[Date Prev][Date Next][Thread Prev][Thread Next][Date Index][Thread Index]
Re: gunzip store trouble identified
From: |
Roland McGrath |
Subject: |
Re: gunzip store trouble identified |
Date: |
Mon, 11 Mar 2002 18:09:16 -0500 (EST) |
> Because the size of the first run is smaller than that, store_read tries
> to read from multiple stores.
You mean multiple runs.
> Because in this case store_next_run is called, and store_next_run wraps
> around, this will succeed.
That should not happen. It should not be wrapping around at all for most
stores. I suspect that what's needed is an end-of-store check in
store_next_run, or perhaps better yet in store_read/store_write. This is
another case where the code was written to assume no calls off the end of
the store. For store_write, it should just have a check for trying to
write past the end of the store and return EINVAL or EIO or something at
the start. For store_read, it should cap the the addr+amount to the store
size when it's known.
> Now, store_read returns 256kb, and that wretches things in zread badly.

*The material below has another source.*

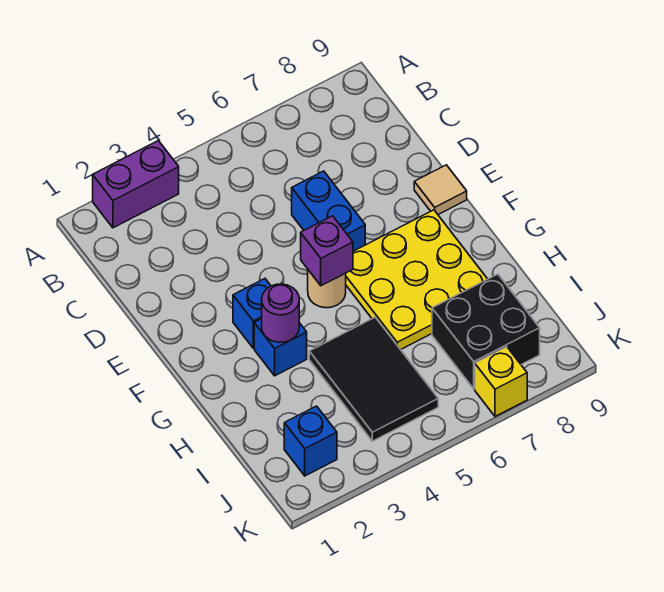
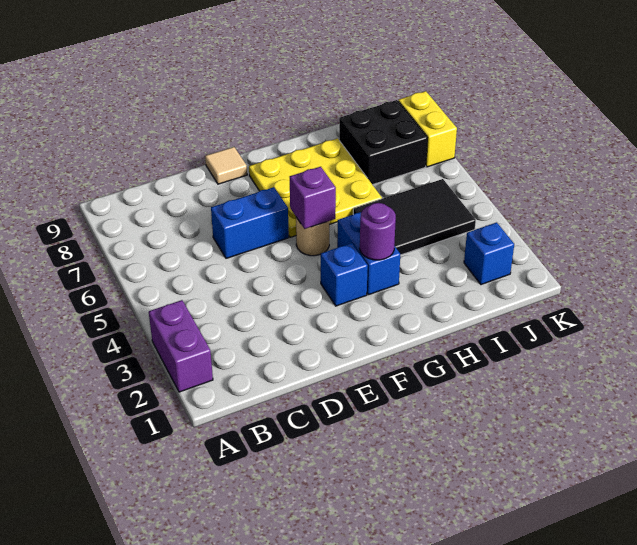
blue brick G3 level 1 -> blue brick G3:G4 level 1
yellow brick K7 level 1 -> yellow brick K7:K8 level 1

Even with store_read fixed, it looks to me that zread has a bug.
store_read may return a shorter length in NEW_IN_BUF_LEN wihtout changing
NEW_IN_BUF. In that case, the code now will ignore NEW_IN_BUF_LEN and
think the whole buffer has data. It needs to notice the value returned,
but also keep track of the whole buffer size so it munmap's all the pages.